在网络通信过程中,会发生很多事件,如连接事件,读取到消息的事件。当读取到这个事件的时候,我们是将事件直接在IO线程上执行,还是放到线程池中执行?是需要我们根据业务的场景来进行配置的,这样能最大限度的提高吞吐量
如果事件处理的逻辑能迅速完成,并且不会发起新的 IO 请求,比如只是在内存中记个标识,则直接在 IO 线程上处理更快,因为减少了线程池调度。
但如果事件处理逻辑较慢,或者需要发起新的 IO 请求,比如需要查询数据库,则必须派发到线程池,否则 IO 线程阻塞,将导致不能接收其它请求。
因为Dubbo通信默认使用的是Netty,这里的IO线程就是Reactor线程。所以上节我们介绍Reactor开发模式的时候,要把业务逻辑的执行放在Worker线程池中,不然并发上不去。

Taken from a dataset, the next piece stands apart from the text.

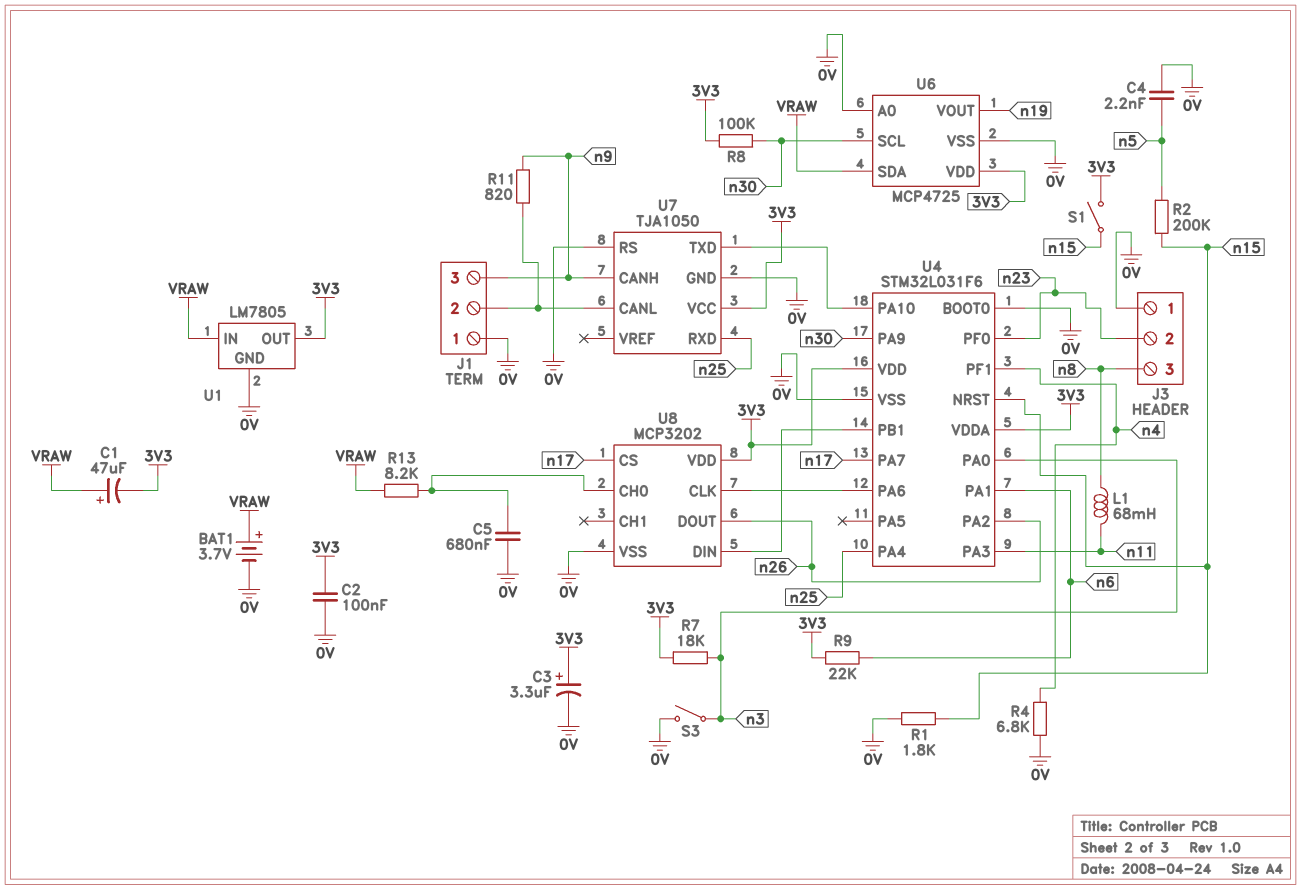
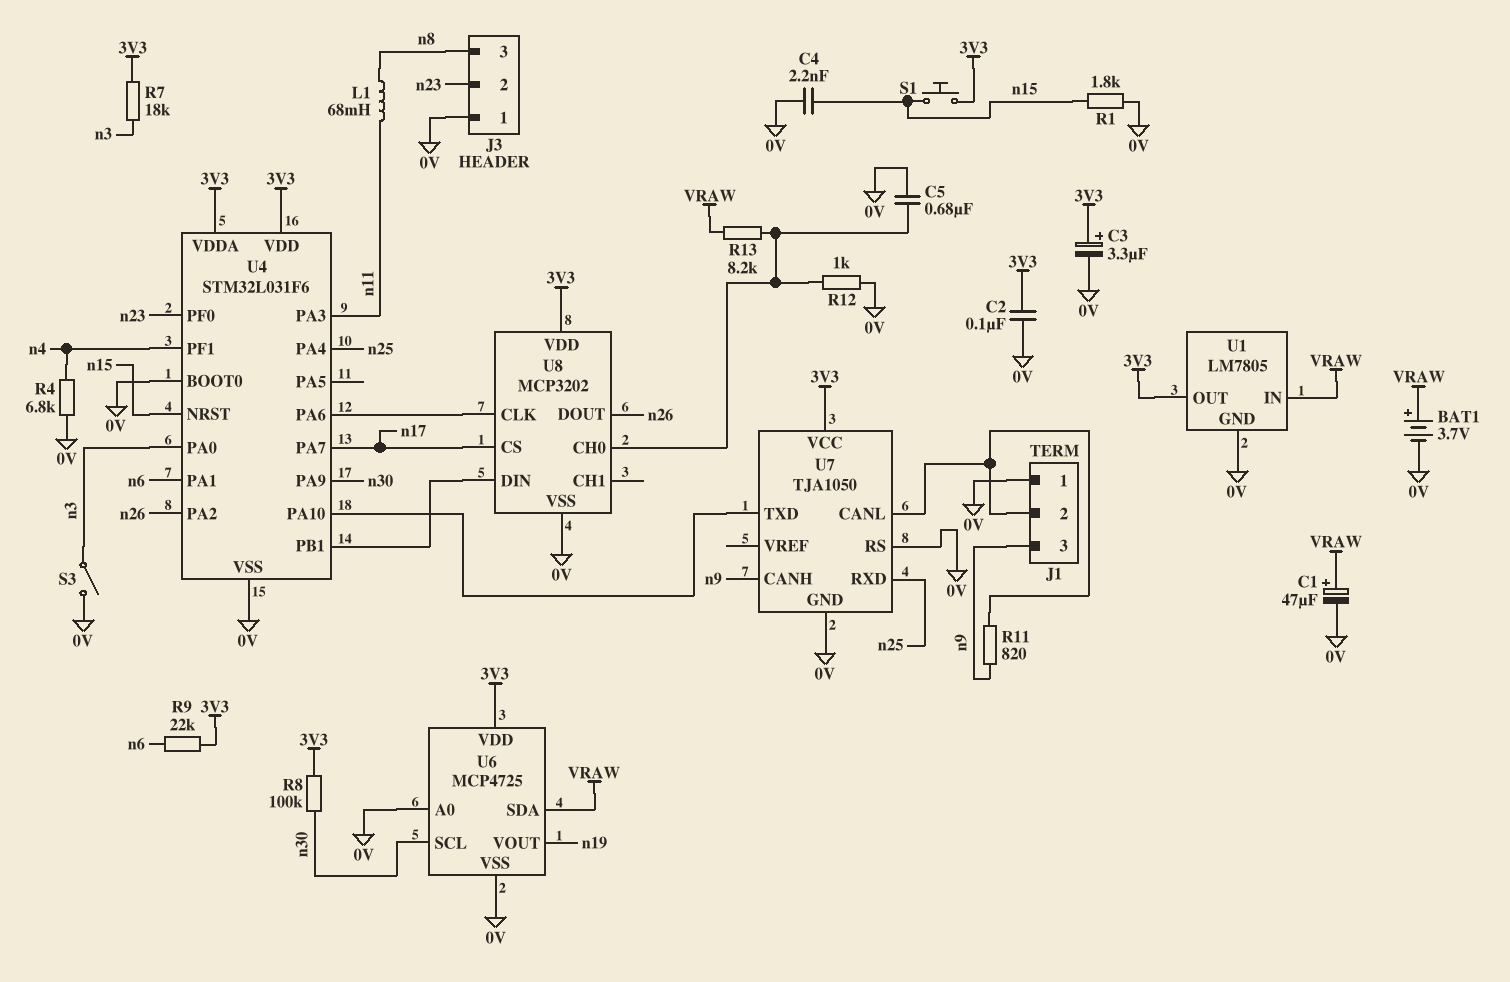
C1: 47uF (plus VRAW, minus 3V3) -> 47uF (plus VRAW, minus 0V)
C4: 2.2nF (0V, n5) -> 2.2nF (0V, n15)
R2: 200k (n5, n15) -> none
R12: none -> 1k (0V, U8/CH0)
S1: switch (3V3, n15) -> button (3V3, n15)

我就以Netty来演示一下不同的处理策略对QPS的影响,这样你就能搞懂Dubbo为什么要搞这么多线程模型和线程池策略。
在Reactor线程上直接处理请求
Server端启动引导类
public class Server {
private final int port;
public Server(int port) {
this.port = port;
}
public void start() throws InterruptedException {
EventLoopGroup bossGroup = new NioEventLoopGroup();
EventLoopGroup workerGroup = new NioEventLoopGroup();
try {
ServerBootstrap bootstrap = new ServerBootstrap();
bootstrap.group(bossGroup, workerGroup)
.channel(NioServerSocketChannel.class)
.childOption(ChannelOption.SO_REUSEADDR, true)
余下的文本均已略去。